Jane Rowan's book is not a matter-of-fact story, either, but a real and honest walk with her in discovery.  It's as  if we're on an excavation, an uncovering of an ancient ruin (an apt word) that has such power to harm that it's a cancer that's virtually inoperable unless it's painstakenly routed out.  What a new concept!  No crying and subcon-scious or conscious begging for "poor me" readers--just "here's what I uncovered, it was such a journey to get there!"

Ms Rowan writes her non-fiction book like a novel.  It's a book so easy to read that one has nearly finished before it's realized.  I had a hard time putting it down.  The hours rushed by as I was caught up in her powerful and easy prose. 

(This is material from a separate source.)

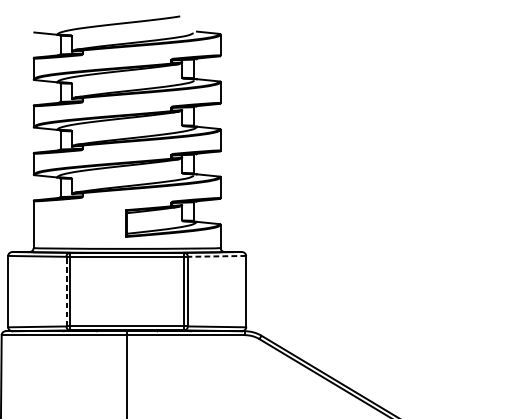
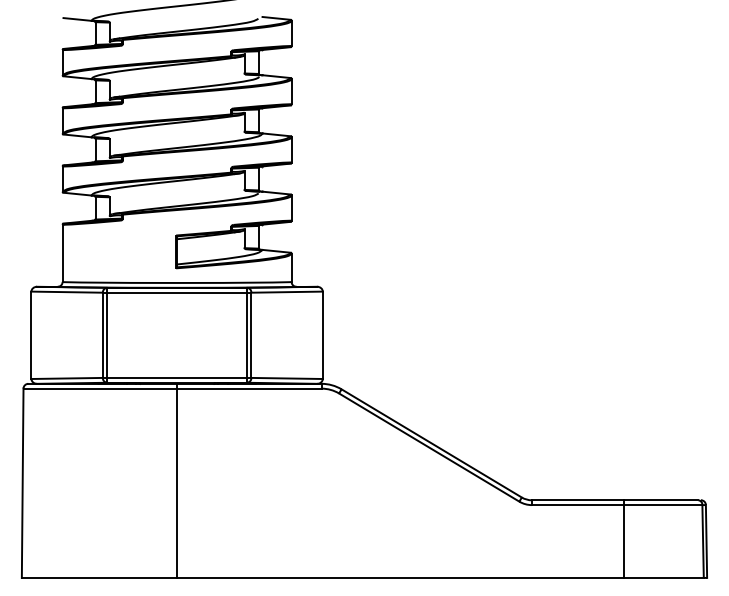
line: (217, 256) -> (287, 292), dashed -> solid
line: (66, 291) -> (102, 335), dashed -> solid

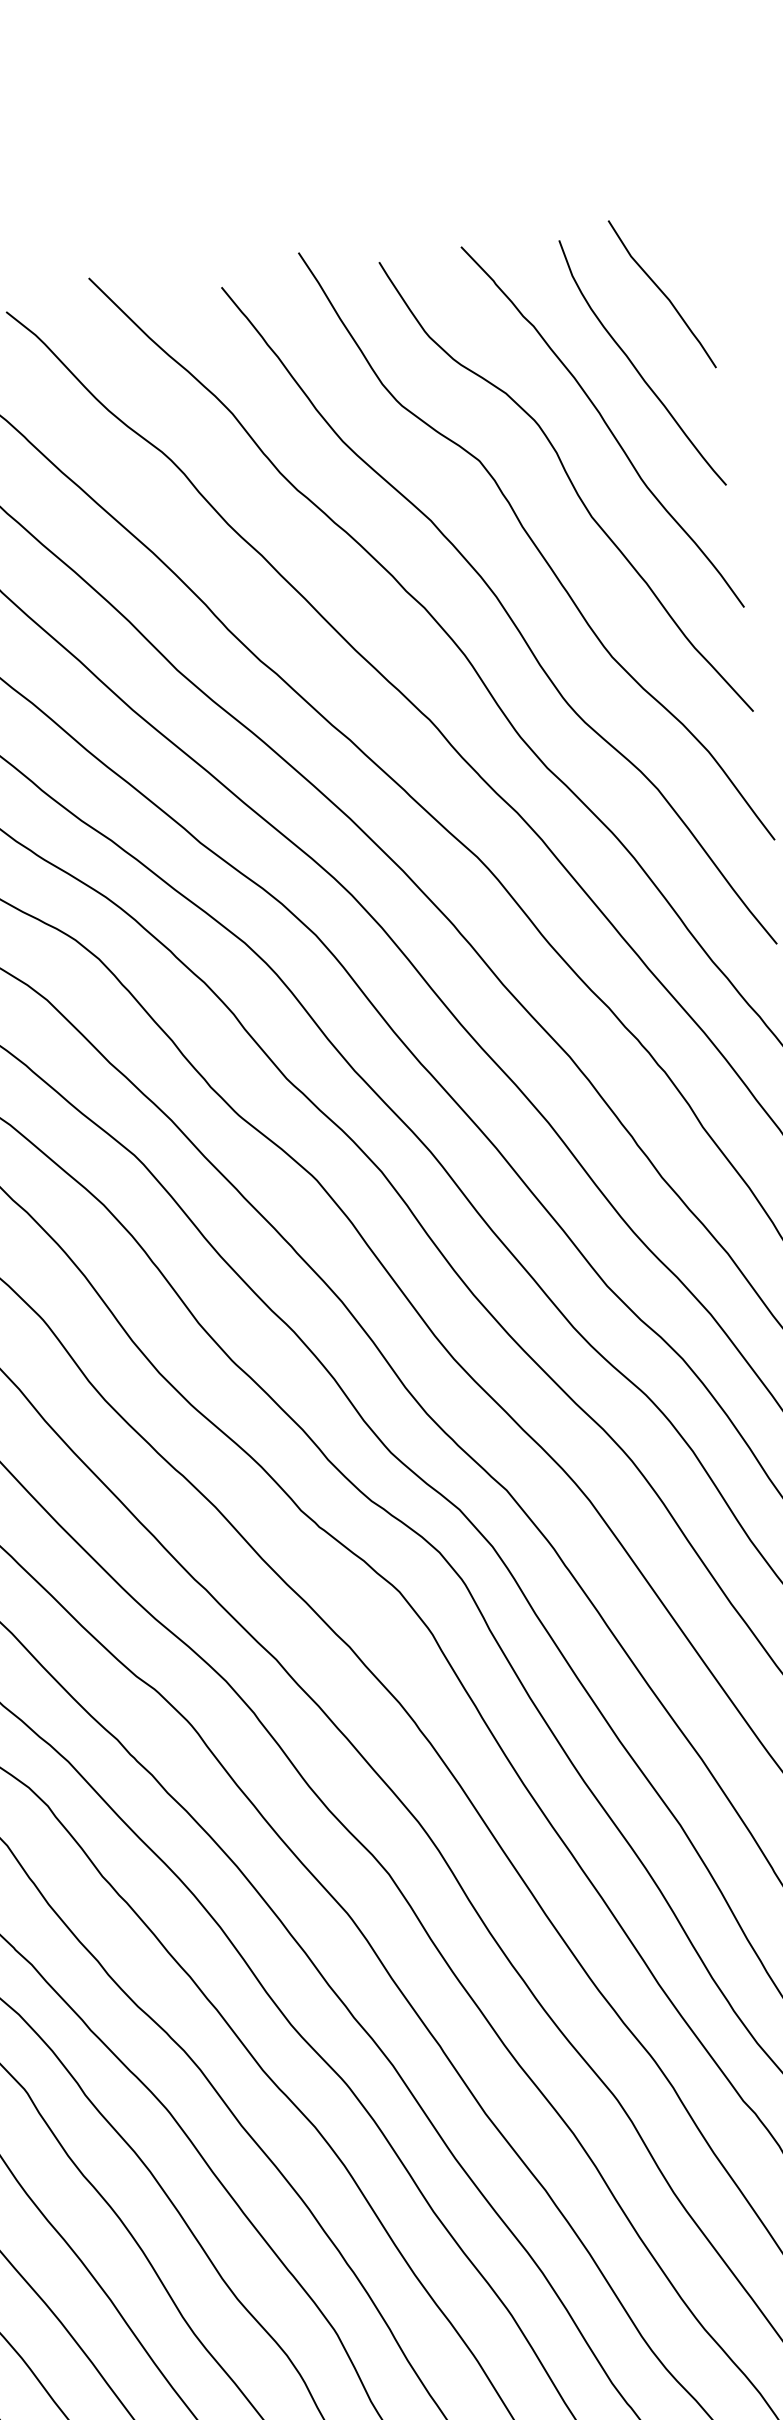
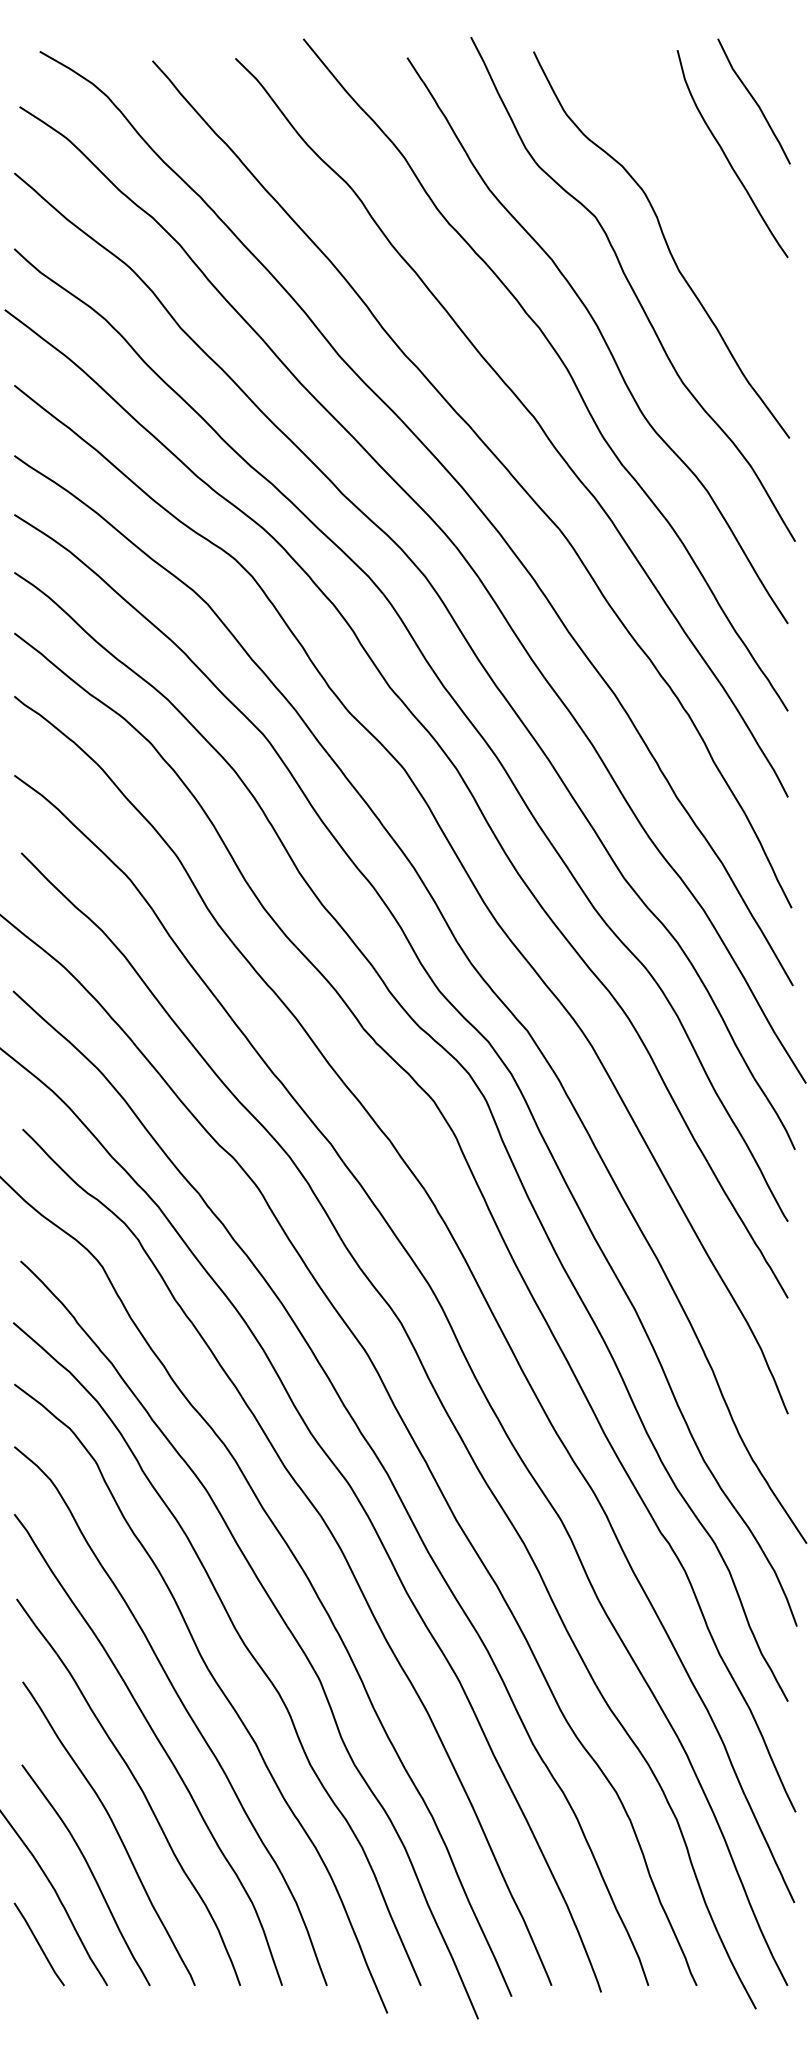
curve: (604, 424) -> (697, 199), removed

One of the most intriguing and significant books of its kind I've had the pleasure of reading and reviewing.

Please check out Jane's website and follow some of her places where you'll find interviews of her.  I was so blown away when she noted that "a young Jack Nicolson" could be used to portray her father, and she could see "Sally Fields" playing her mother.  It really put these parents in perspective...beautiful and charming people.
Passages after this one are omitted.